Differences in results when using the same function in CTFE and Runtime

Tue Aug 13 20:10:17 UTC 2024

On Tuesday, 13 August 2024 at 11:02:07 UTC, Quirin Schroll wrote:
> I honestly don’t know how JRE did implement `double` operations 
> on e.g. the Intel 80486

Probably in software, but modern x86 CPUs can just use the 
hardware; so the difference isn’t so meaningful anymore.

> if I try using `gcc -mfpmath=387 -O3` and add some `double` 
> values, intermediate results are stored and loaded again. Very 
> inefficient. If I use `long double`, that does not happen.

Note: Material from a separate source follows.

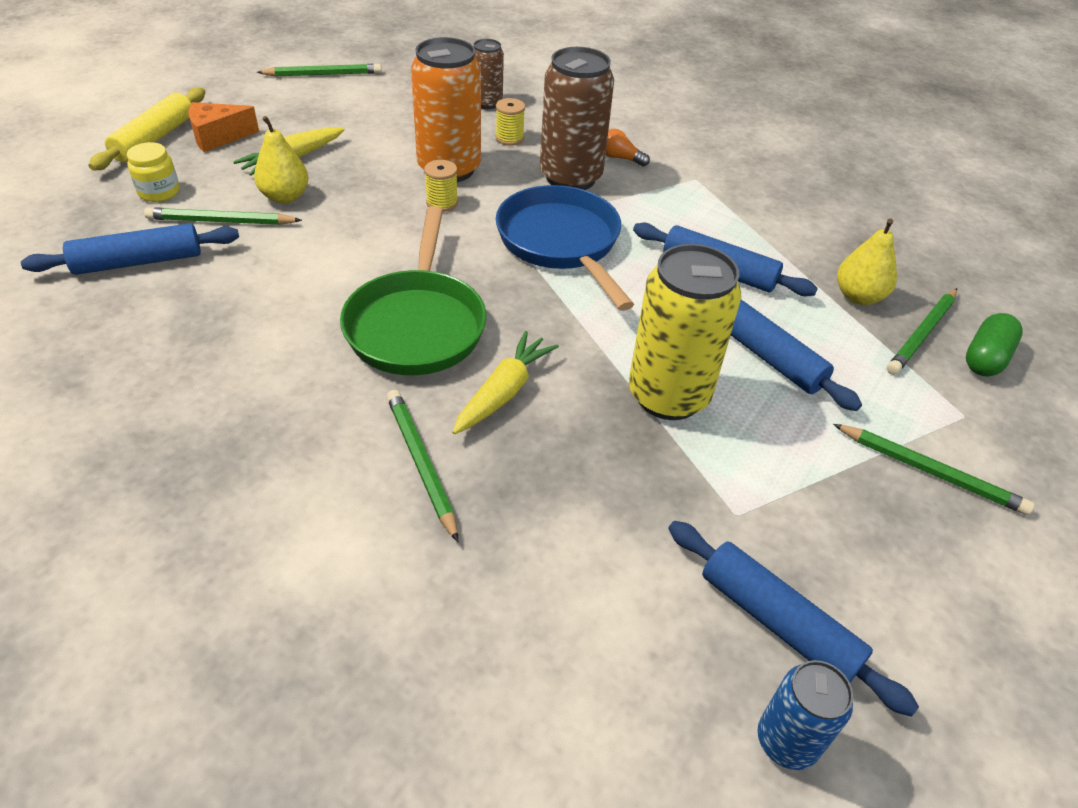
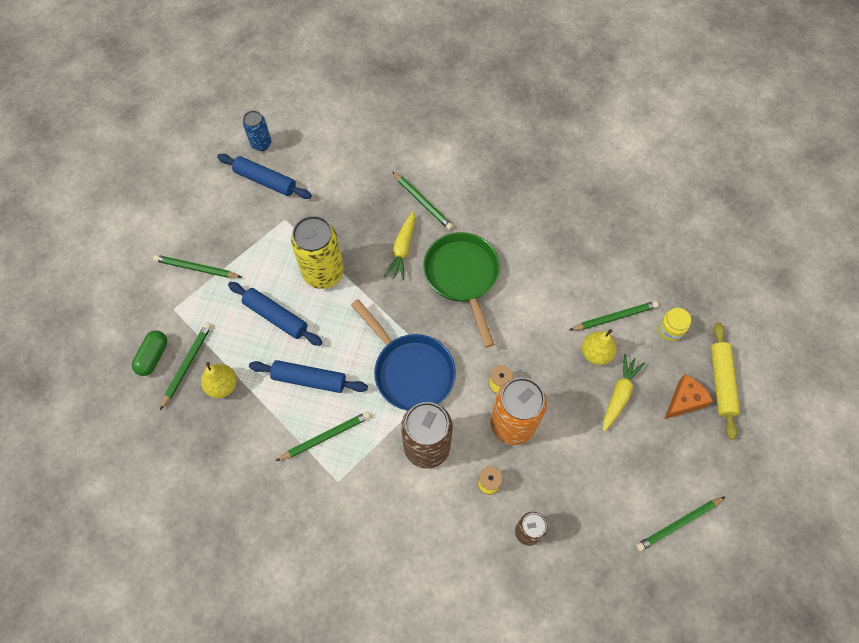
camera: 165 degrees right, 20 degrees up
(138, 262) = (630, 270): blue rolling pin -> none
(620, 158) = (399, 488): orange light bulb -> none
(704, 215) = (326, 436): none -> green pencil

Who cares? In a situation where we must reach the same result on 
every platform (cross-platform determinism) the performance can 
suffer a bit. You are just avoiding my question by making 
excuses. Do you make sure your program’s data is passed around 
exclusively via data registers? Do you only write branchless 
code? Does your entire program fit inside the CPU cache? No, 
because we make performance sacrifices to achieve the desired 
outcome. The idea that the only valid way of coding something is 
the way that compromises on the integrity of the output in favour 
of performance is a step away from programming nihilism.

> You probably meant the x86 with its 80-bit format, which is 
> still noteworthy

Yes because it’s referred to as ‘extended precision’ and doesn’t 
have a proper name because it’s an unstandardised atrocity.
https://en.wikipedia.org/wiki/Extended_precision#x86_extended_precision_format

> However, at least the POWER9 family supports 128-bit IEEE-754 
> quad quadruple-precision floats. IIUC, RISC-V also supports 
> them.

binary128 is obviously not the same as x86’s ‘extended 
precision’. You will not get cross-platform deterministic results 
from using them interchangeably; you will get misery.